There is at least one transmitter/receiver Wi - Fi which plays a special role
There is at least one transmitter/receiver Wi - Fi which plays a special role

Infrastructure mode


In this mode, there is at least one transmitter/receiver WiFi which plays a special role, that of AP (Access Point).
This is typically the mode used when one wishes to extend a cable network like Ethernet, with coverage WiFi for laptops, or machines which ' we do not wish to wire.

Modems WiFiIE the modems ADSL or cable, which offer connectivity WiFi typically operate in this mode. It is this method that we will look at more detail.

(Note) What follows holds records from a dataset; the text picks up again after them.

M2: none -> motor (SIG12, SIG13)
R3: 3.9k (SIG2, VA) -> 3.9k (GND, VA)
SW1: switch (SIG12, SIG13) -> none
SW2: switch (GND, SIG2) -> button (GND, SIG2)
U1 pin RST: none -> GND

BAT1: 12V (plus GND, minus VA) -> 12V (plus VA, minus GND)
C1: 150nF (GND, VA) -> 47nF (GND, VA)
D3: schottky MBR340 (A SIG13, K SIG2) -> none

Here is a typical representation :
Here, all the functions are distinct, but nothing prohibits only the modem, NAT router functions and access point to be focused in the same case. In such a case, the fixed and mobile stations will be able to communicate with each other because we make sure that they are on the same IP network (with all the risks that security level).

The access point acts as a HUB for mobile stations.
Usually this access point (which we will call later AP, to use common terminology) has itself an IP address, which allows to administer it remotely by various means (telnet, http, dedicated application server mini).

Here, the AP serves as a relay between mobile stations, but also between the mobile and fixed stations. For a mobile station, everything happens as if it was connected to the local network through a wire. If there is a DHCP server on the LAN, mobile stations can even receive their automatic IP configuration.

The mode ad-hoc has no interest that occasionally, outside of any structure.
If you want to get proper coverage on a given site, it will be probably necessary to place multiple access points.